Under special conditions many enzymes are capable of reversing their usual activity. Thus, instead of the substrate being converted into its usual end-product, this latter may become the substrate, and produce the former as its end-product - a condition termed reversible zymolysis.

It has not yet been demonstrated that the digestive ferments are capable of converting sugar into carbonic acid and alcohol, but the saccharolytic enzymes are quite capable of effecting this result. These are of two kinds, the former, sucrase or invertase, isolated by Berthelot, and capable of converting cane sugar into glucose; the latter, alcoholase, identical with the zymase obtained from yeast by Buchner, which splits the glucose into alcohol and carbonic acid. Besides which, Professor W. E. Dixon, of Cambridge, has shown that the bacillus coli can produce from 9 to 17 per cent. of alcohol when allowed to grow in sugar, and it is fair to suppose that as this action must take place in the colon, the alcohol so produced must pour into the system.
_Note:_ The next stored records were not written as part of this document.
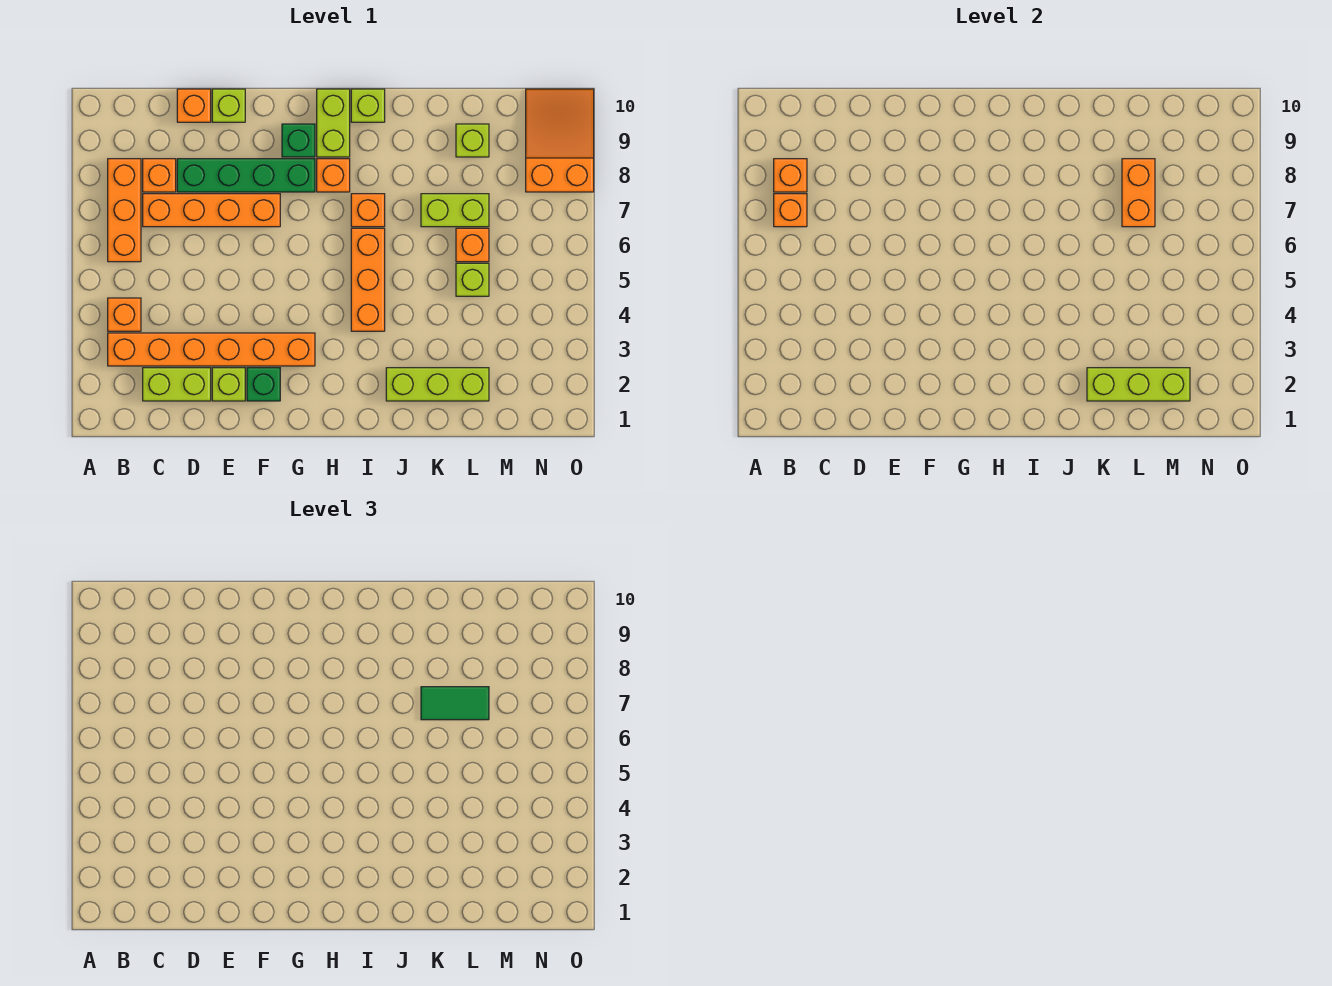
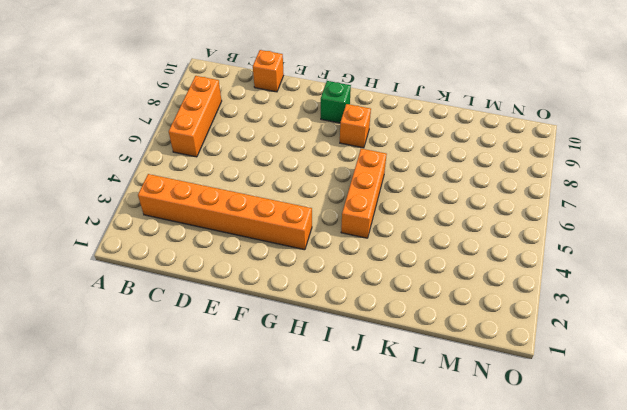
none -> orange brick B4 level 1
none -> lime brick C2:D2 level 1
none -> orange brick C7:F7 level 1

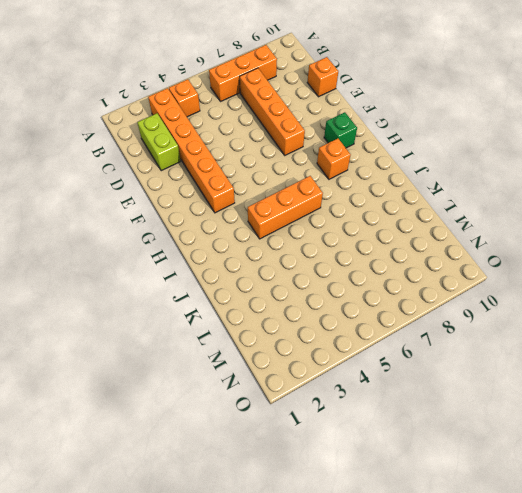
none -> orange brick C8 level 1
none -> green brick D8:G8 level 1
none -> lime brick E2 level 1

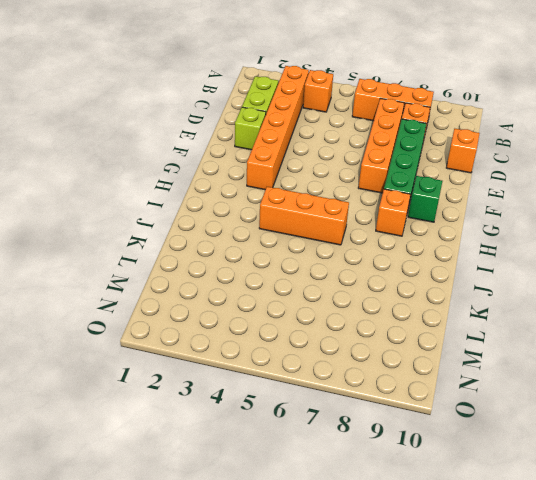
none -> lime brick E10 level 1
none -> green brick F2 level 1
none -> lime brick H9:H10 level 1

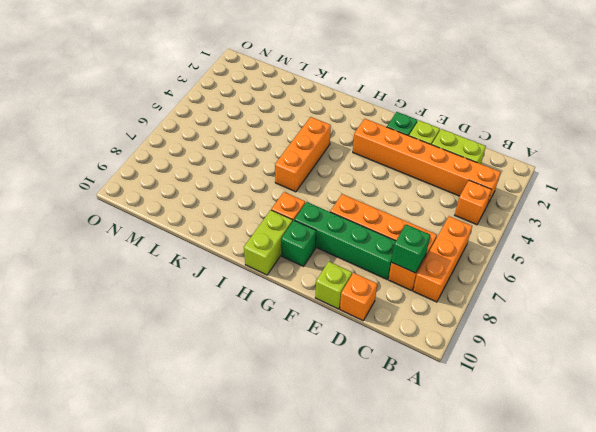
green brick C8 level 2 -> none
none -> orange brick I7 level 1
none -> lime brick I10 level 1
none -> lime brick J2:L2 level 1

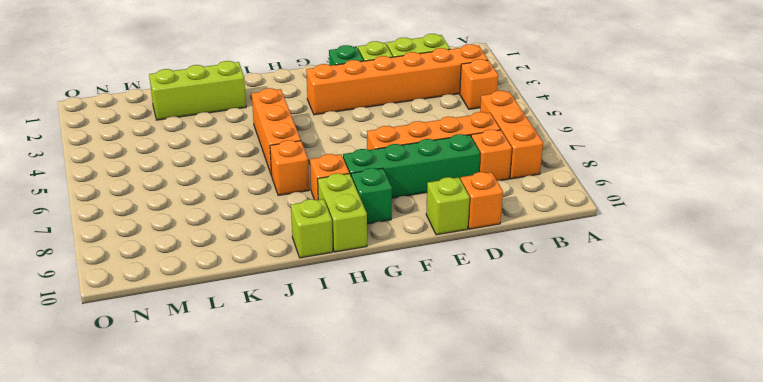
none -> lime brick K7:L7 level 1
none -> lime brick L5 level 1
none -> orange brick L6 level 1

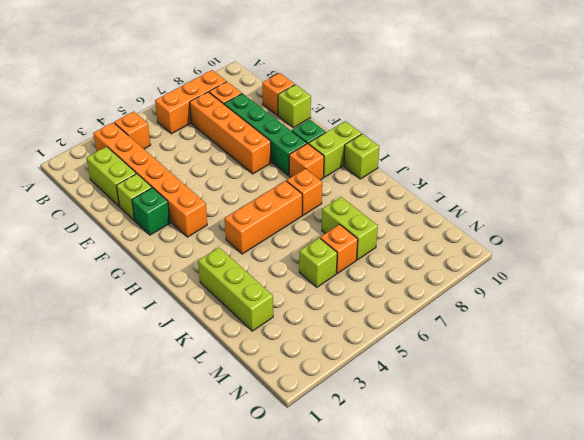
none -> lime brick L9 level 1
none -> orange slope N8:O10 level 1 top 8
none -> orange brick B7 level 2

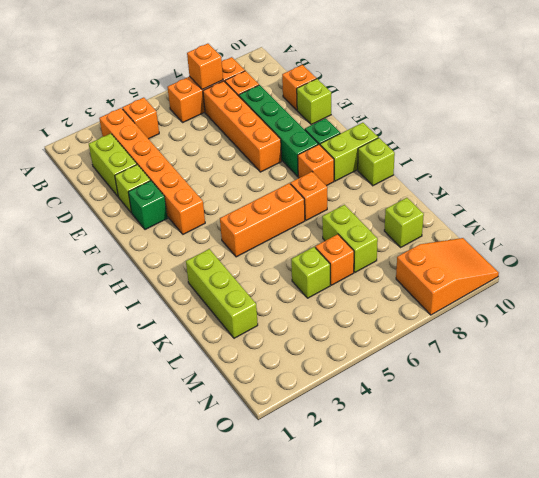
none -> orange brick B8 level 2
none -> lime brick K2:M2 level 2
none -> orange brick L7:L8 level 2

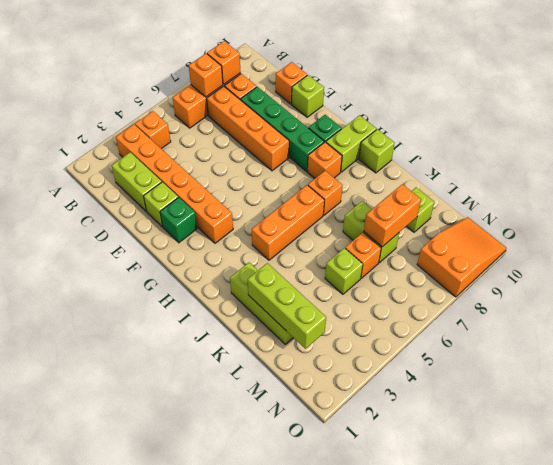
none -> green tile K7:L7 level 3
Hence, without the effect of living yeast cells, we are all alike subject to the results of the activities of quite similar ferments in the body, and, in fact, the action of the digestive and alcoholic ferments is practically identical. The minute quantity of alcohol contained in ordinary bread may therefore be safely ignored when we reflect on the probable amount that may be manufactured in the alimentary canal quite outside of our own control.

But if further evidence were necessary of the innocuous nature of yeast, it is to be found in the series of experiments conducted upon rats by Professor Leonard Hill in connection with the controversy on the respective nutritive values of white and standard bread. The yeast employed in the manufacture of standard bread manifestly exerted no deleterious action on the rats, which flourished equally exuberantly under the nourishing influence of standard bread or standard flour. The fact that growth was stimulated to a like extent both by the flour and the bread is a sufficient indication that not only was the yeast harmless, but that its influence was a negligible quantity. It is perhaps rather unfortunate that this should be the case, as yeast is a substance rich in the organic compounds of phosphorus to such an extent that, as has already been mentioned, it can prevent the development of polyneuritis in animals fed upon rice, barley, and wheat flour in which the outer layer of the grain has been removed in milling, and where the disease is present its timely administration can cure it.
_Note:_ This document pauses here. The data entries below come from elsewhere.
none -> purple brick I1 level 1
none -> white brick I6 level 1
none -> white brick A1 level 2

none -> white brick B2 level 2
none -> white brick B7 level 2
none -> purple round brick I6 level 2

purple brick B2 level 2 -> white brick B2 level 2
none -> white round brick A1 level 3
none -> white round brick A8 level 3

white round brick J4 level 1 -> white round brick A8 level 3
On the other hand, the effort to obviate any waste in the preparation of bread is entirely praiseworthy, although one may safely conjecture that when all precautions have been taken a certain percentage of waste is likely to arise. In yeast-raised bread, that which is associated with the conversion of a small proportion of the sugar is quite unavoidable, and to this extent the yeast-free bread is so much the more nutritious. On account of its close texture, it also compels much more careful mastication, although it is hardly likely to call forth such a large quantity of "appetite juice," until one has become accustomed to its use. Its devotees, however, appear to appreciate both its nutritive qualities and its flavour, and declare that "by taking unfermented food and by abstaining from the opposite, their sense of smell becomes regenerated, and the odour of putrescence inseparable from yeast is recognised as the odour of disease, and they can no longer endure to be in its presence." This statement is clearly the outburst of a zealot, because outside of a bakery it is quite impossible to detect the odour of yeast in association with well baked bread. The impossibility of swallowing the so-called "starvation compounds" of the ordinary baker is purely a psychical effect, and as such explicable on other grounds than those which appeal to the senses.
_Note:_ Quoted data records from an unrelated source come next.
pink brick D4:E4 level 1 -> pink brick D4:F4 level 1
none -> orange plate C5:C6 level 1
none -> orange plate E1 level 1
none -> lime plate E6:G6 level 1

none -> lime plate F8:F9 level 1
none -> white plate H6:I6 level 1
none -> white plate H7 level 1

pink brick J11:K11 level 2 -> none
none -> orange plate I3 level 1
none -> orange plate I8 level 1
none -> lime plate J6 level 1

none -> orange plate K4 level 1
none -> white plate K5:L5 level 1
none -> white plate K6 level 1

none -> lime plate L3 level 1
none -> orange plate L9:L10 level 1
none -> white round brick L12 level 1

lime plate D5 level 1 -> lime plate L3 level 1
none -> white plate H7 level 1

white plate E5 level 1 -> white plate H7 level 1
We are bound to commend these propagandists, however, for their effort to produce a pure bread, made from washed wholemeal, finely ground, devoid of salt or other chemicals, and would recommend the ordinary baker to emulate them in such a desirable attainment. This would clearly lead to the more careful mastication and insalivation of bread, and by bringing the other items of food into harmony would unquestionably tend to inculcate the principle of moderation.